Disassemble the dish, and relayer it onto a serving platter, sprinkling the top with fresh cilantro. If serving a whole fish that has not been boned, slice it carefully along the spine, head to tail to release the filet on one side of the fish. The backbone should be taken out in one piece, but if stubborn, turn the fish over and over and slit the other side of the bone.

Serves 4.

Chermoula adapted from Gail Monaghan, WSJ

This makes chermoula that has the consistency of salad dressing. If you want it to be more paste-like, omit the water.

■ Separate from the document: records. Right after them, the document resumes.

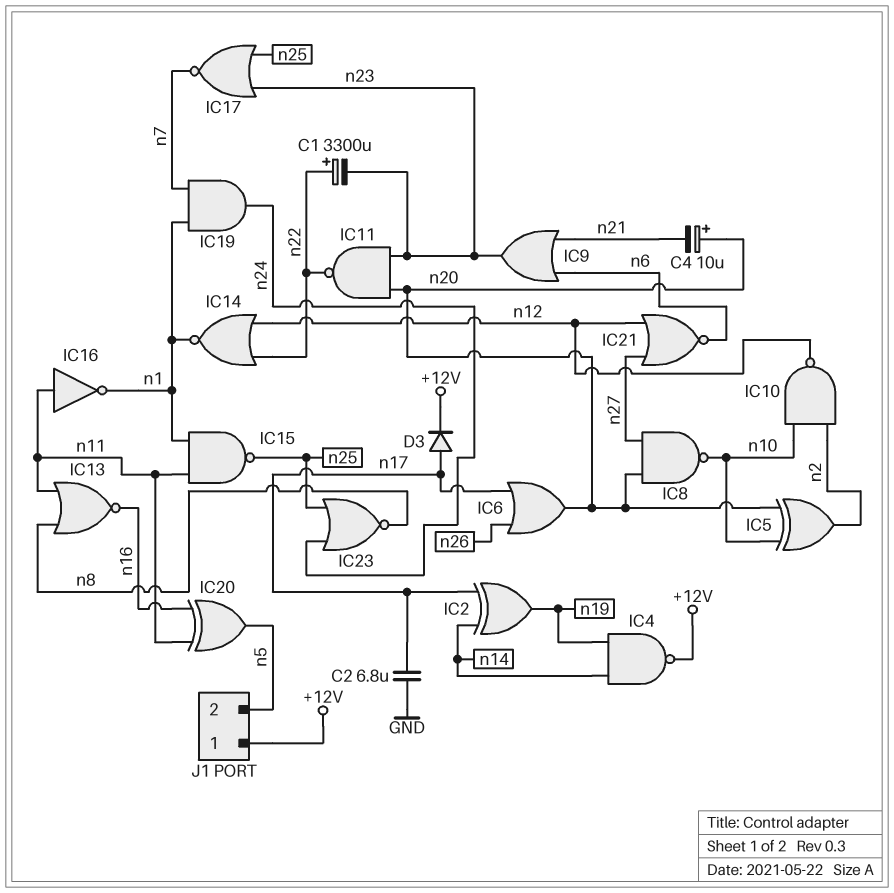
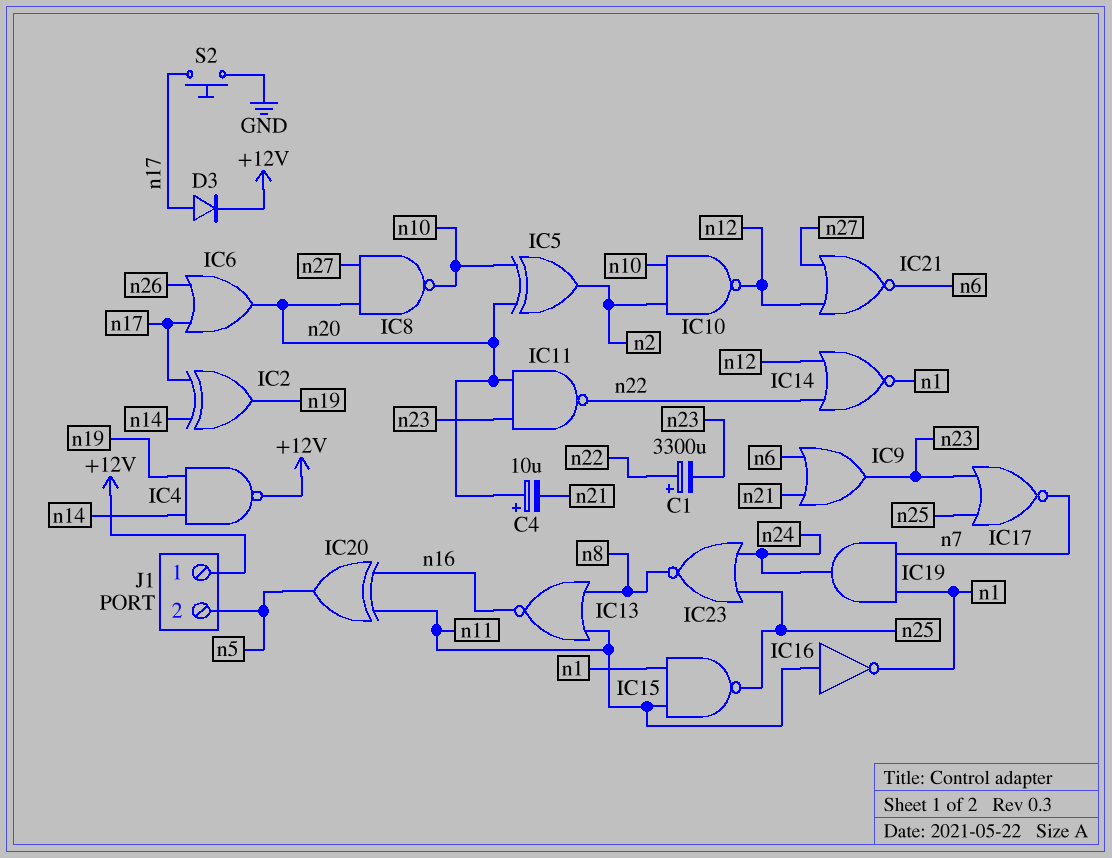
C2: 6.8uF (GND, n17) -> none
S2: none -> button (GND, n17)

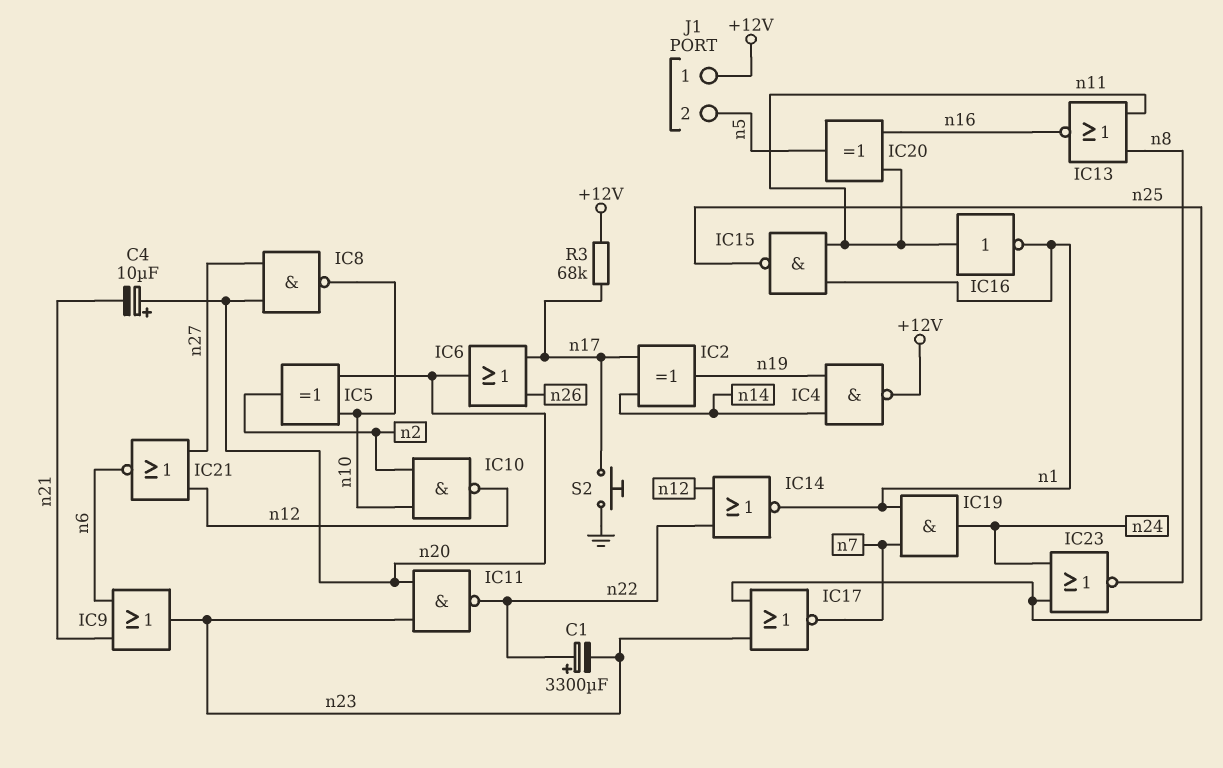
D3: diode (A n17, K +12V) -> none
R3: none -> 68k (+12V, n17)

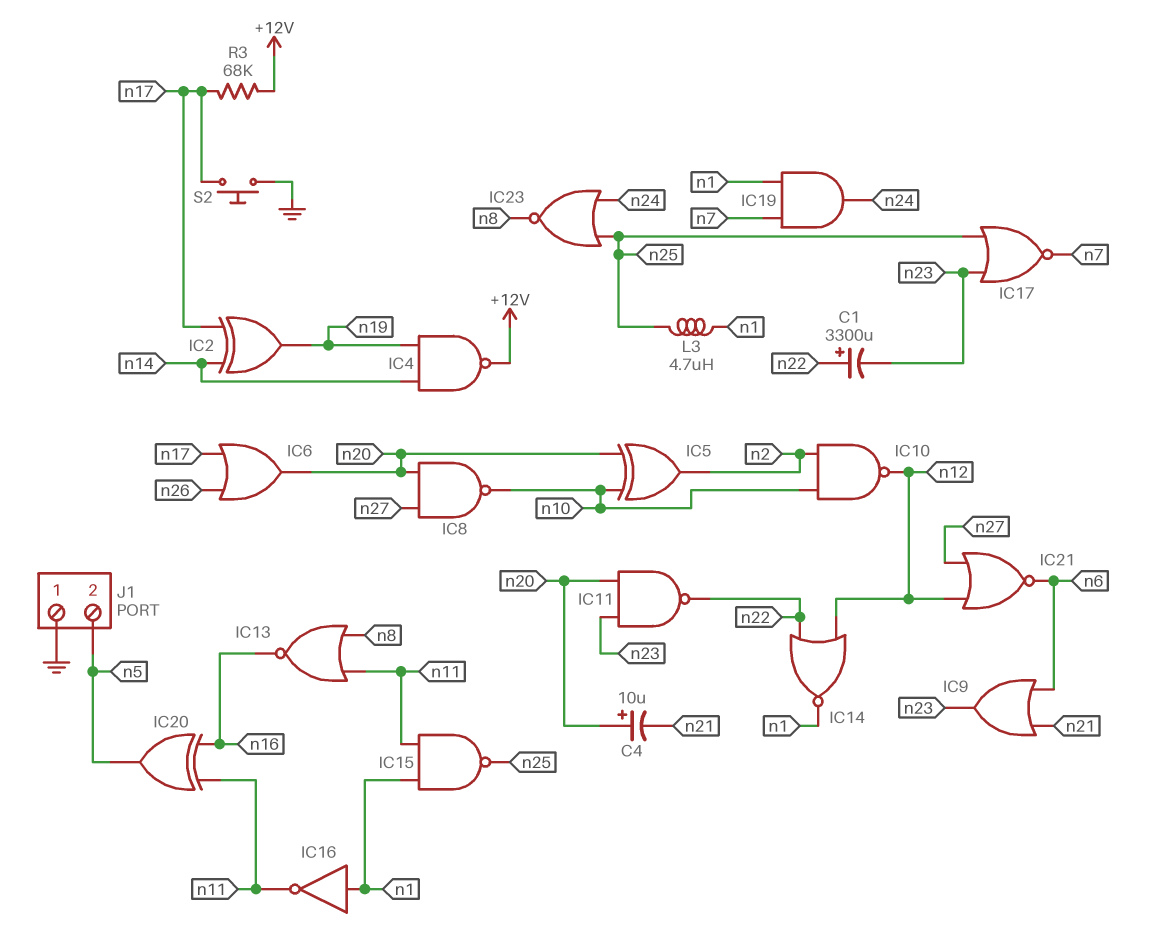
IC16: NOT (in n11, out n1) -> NOT (in n1, out n11)
J1 pin 1: +12V -> GND
L3: none -> 4.7uH (n1, n25)

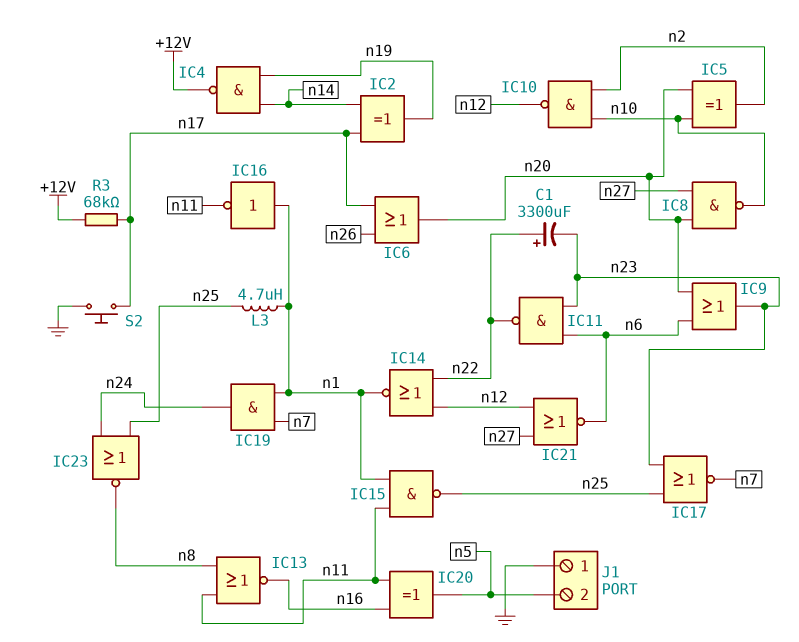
C4: 10uF (plus n20, minus n21) -> none
IC9: OR (in n6, in n21, out n23) -> OR (in n6, in n20, out n23)
IC11: NAND (in n20, in n23, out n22) -> NAND (in n6, in n23, out n22)

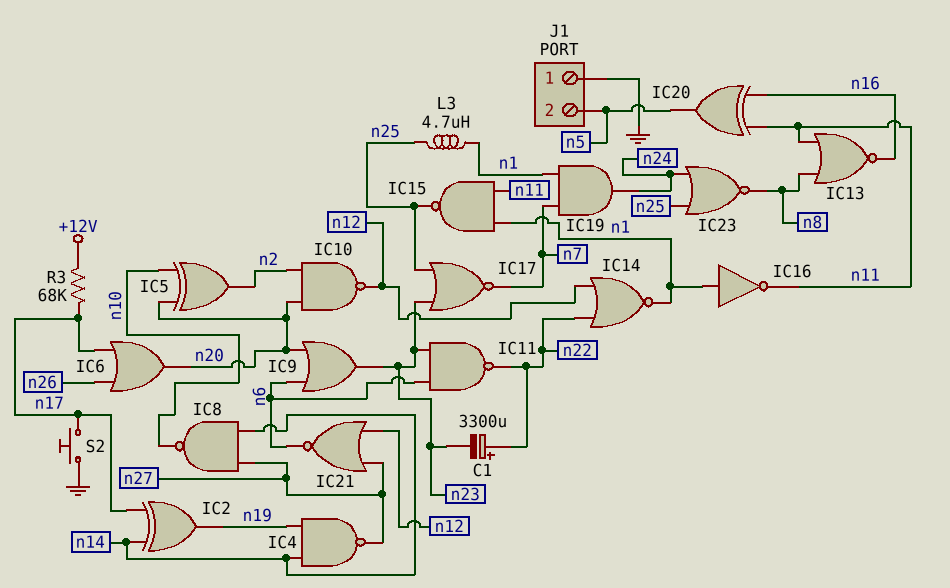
IC4: NAND (in n14, in n19, out +12V) -> NAND (in n14, in n19, out n27)
IC8: NAND (in n20, in n27, out n10) -> NAND (in n14, in n27, out n10)
IC10: NAND (in n2, in n10, out n12) -> NAND (in n2, in n20, out n12)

2 c packed cilantro leaves, rinsed and dried if sandy

5 cloves garlic, coarsely chopped

1 ¼-inc piece fresh ginger, peeled and coarsely chopped

2 tbsp smoked paprika

1 tbsp sweet paprika

½ – ¾ tsp cayenne pepper

2 tbsp whole cumin seed, dry toasted in a pan over low heat and cooled

1/3 c white wine or Champagne vinegar

1/3 c fresh lemon juice

1/3 c olive oil

1/3 c water

Salt to taste

Process all ingredients except the salt in a food processor until smooth. Adjust for salt. Makes about 1½ c. This can be stored in the refrigerator for several weeks.

Quick Lemon Pickle, adapted from Mark Bittman, NYT

1 organic lemon, preferably unwaxed

1 tbsp sugar

1 tsp salt

If the lemon is waxed, plunge it into boiling water for 20 seconds. Remove and scrub the skin to diminish the wax. Make sure it’s thoroughly dry before proceeding. Chop the lemon, peel and flesh, into 3/8 – ½-inch pieces and combine with the sugar and salt. Let sit at room temperature to cure for 3-4 hours before using. It improves as it sits and is even better the next day.

Categories: Fish, Peppers, Potatoes, Sauces and dressingTags: , ,

2 Comments

  1. paula

    Question: I understand the potatoes are roasted at 450F; then fish is placed on top of this (not crisped “tomatoes”) correct? Is it then baked for 25 minutes at same oven temperature? (at 450F? for 25 minutes?)
    Please confirm this is correct — thank you.